Petite-fille et fille d’esclaves, Cora, seize ans, travaille dans une plantation de coton en Georgie. Survivant aux jalousies et vilenies de ses semblables, louvoyant entre les éclats de violence dont les maîtres sont coutumiers pour tenir leur main d’oeuvre en respect, elle décide pourtant de s’évader en compagnie de Caesar, un esclave déterminé et sûr de lui, lorsqu’un danger trop grand finit par menacer sa survie. Ensemble, ils partent en quête de l’Underground Railroad, un réseau ferré souterrain et secret qui permet aux gens comme eux de s’échapper pour tenter de gagner des Etats plus cléments envers les Noirs.
Mais un terrifiant traqueur d’esclaves en fuite se lance à leurs trousses, et les terres promises ne s’avèrent pas forcément toujours aussi accueillantes que Cora pouvait l’espérer…

Whitehead - Underground RailroadPrix Pulitzer et Prix Arthur C. Clarke 2017, National Book Award 2016, la carte de visite d’Underground Railroad en jette méchamment. Et pour cause, car le sixième roman de Colson Whitehead mérite ces prix autant que les qualificatifs admiratifs ayant accueilli sa parution, aussi bien aux États-Unis qu’en France.
On trouve dans ce livre la mécanique narrative implacable dont les auteurs américains ont le secret, et dont nous avons toutes les raisons d’être jaloux : des personnages costauds, riches et complexes, ainsi qu’un style fluide et puissant, d’une grande efficacité, mis totalement au service d’un propos d’une superbe intelligence. Underground Railroad, c’est un blockbuster avec un scénario profond qui divertit, instruit et fait réfléchir à parts égales. Que dire d’autre ? Rien, à part admirer et se réjouir que de tels livres puissent exister.

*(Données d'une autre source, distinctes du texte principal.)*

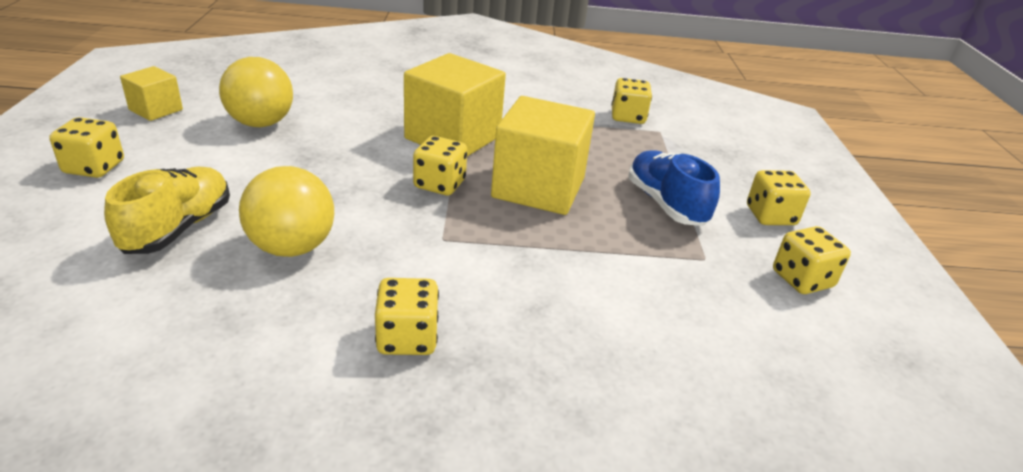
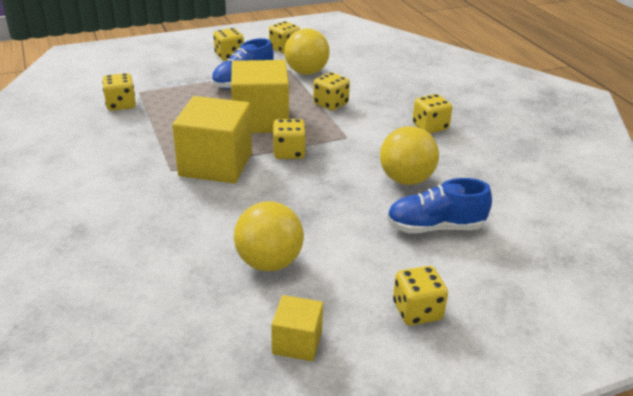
camera: 110 degrees left, 0 degrees up
(178, 228) = (435, 227): yellow shoe -> blue shoe
(554, 259) = (330, 104): none -> yellow dice
(688, 272) = (306, 72): none -> yellow ball

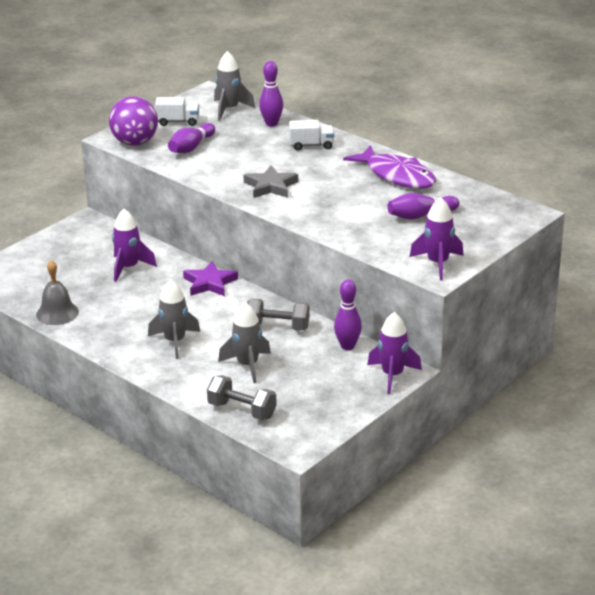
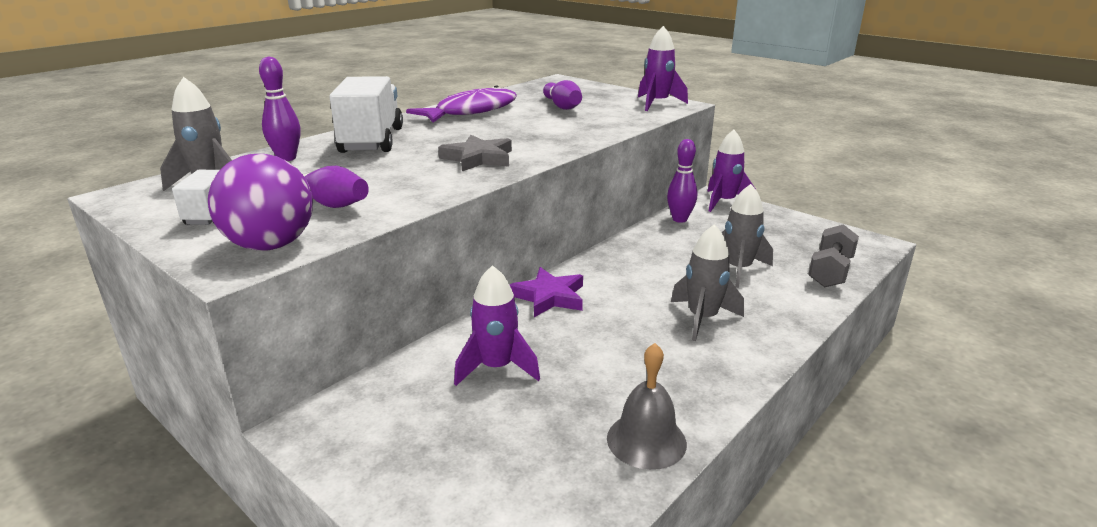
camera: 90 degrees left, 5 degrees down
(277, 327) = (650, 253): grey dumbbell -> none
(311, 145) = (372, 140): white truck -> white truck, size x1.83

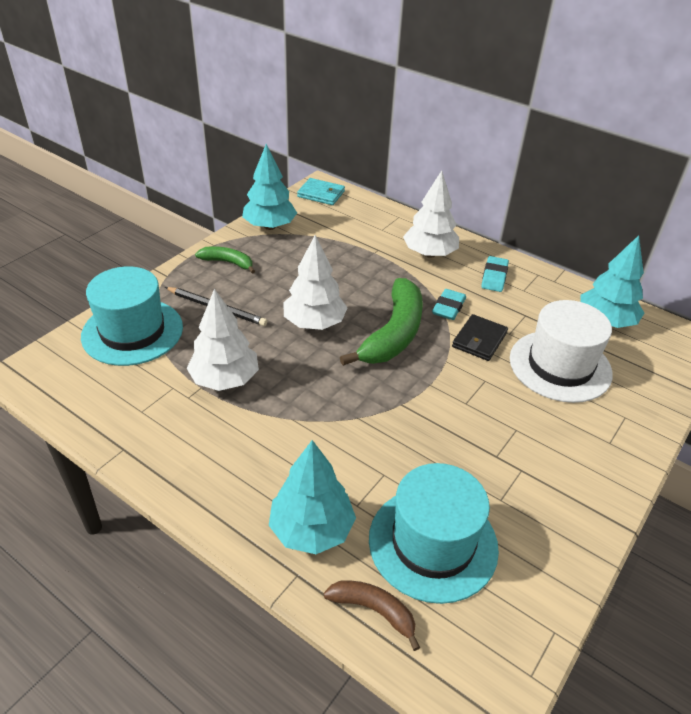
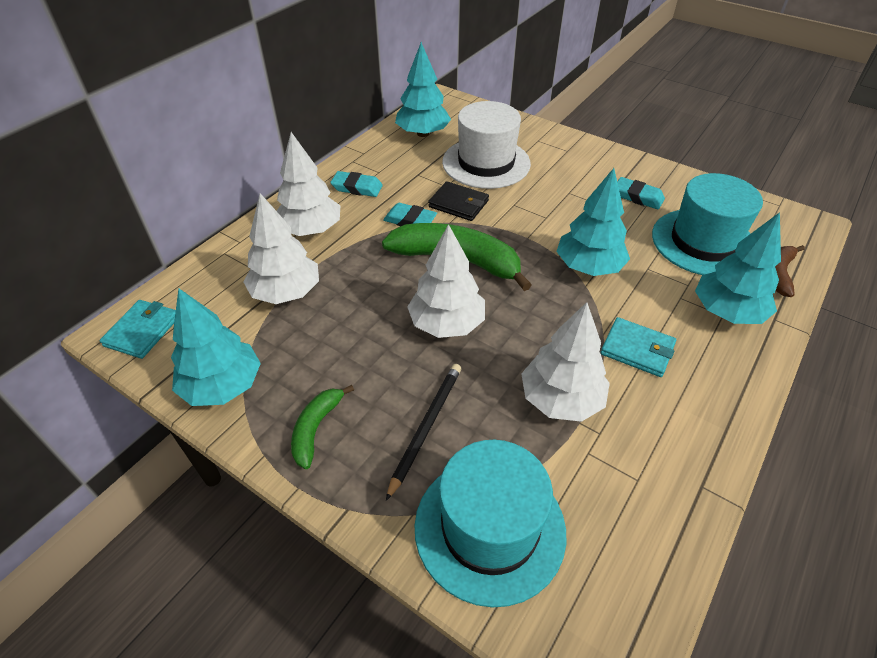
camera: 90 degrees left, 5 degrees up
(270, 439) = (637, 349): none -> turquoise wallet
(354, 245) = (286, 292): none -> white tree
(385, 424) = (588, 267): none -> turquoise tree
(519, 495) = (638, 197): none -> turquoise eraser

La belle idée de Whitehead est évidemment d’avoir donné corps à ce fameux « Underground Railroad », expression métaphorique désignant en son temps le réseau clandestin de bons samaritains qui venaient en aide aux esclaves en fuite – une expression que le romancier américain a donc pris au pied de la lettre en la transformant en véritable ligne de chemin de fer. L’intuition est sublime, et elle autorise Colson Whitehead à balayer en un seul récit ramassé dans le temps une vaste part de l’histoire de l’esclavage et du racisme aux États-Unis. La résonance avec la situation actuelle des Noirs (et des étrangers de manière plus large) dans la première puissance mondiale est évidente, d’autant plus frappante à présent que Trump est président – aïe, ça fait vraiment mal de l’écrire.

Underground Railroad est un roman fulgurant, accessible à tous grâce à l’efficacité redoutable de son style et la limpidité de son propos. Une révélation méritée pour Colson Whitehead, et un livre hautement recommandable, l’un des grands de cette rentrée décidément riche.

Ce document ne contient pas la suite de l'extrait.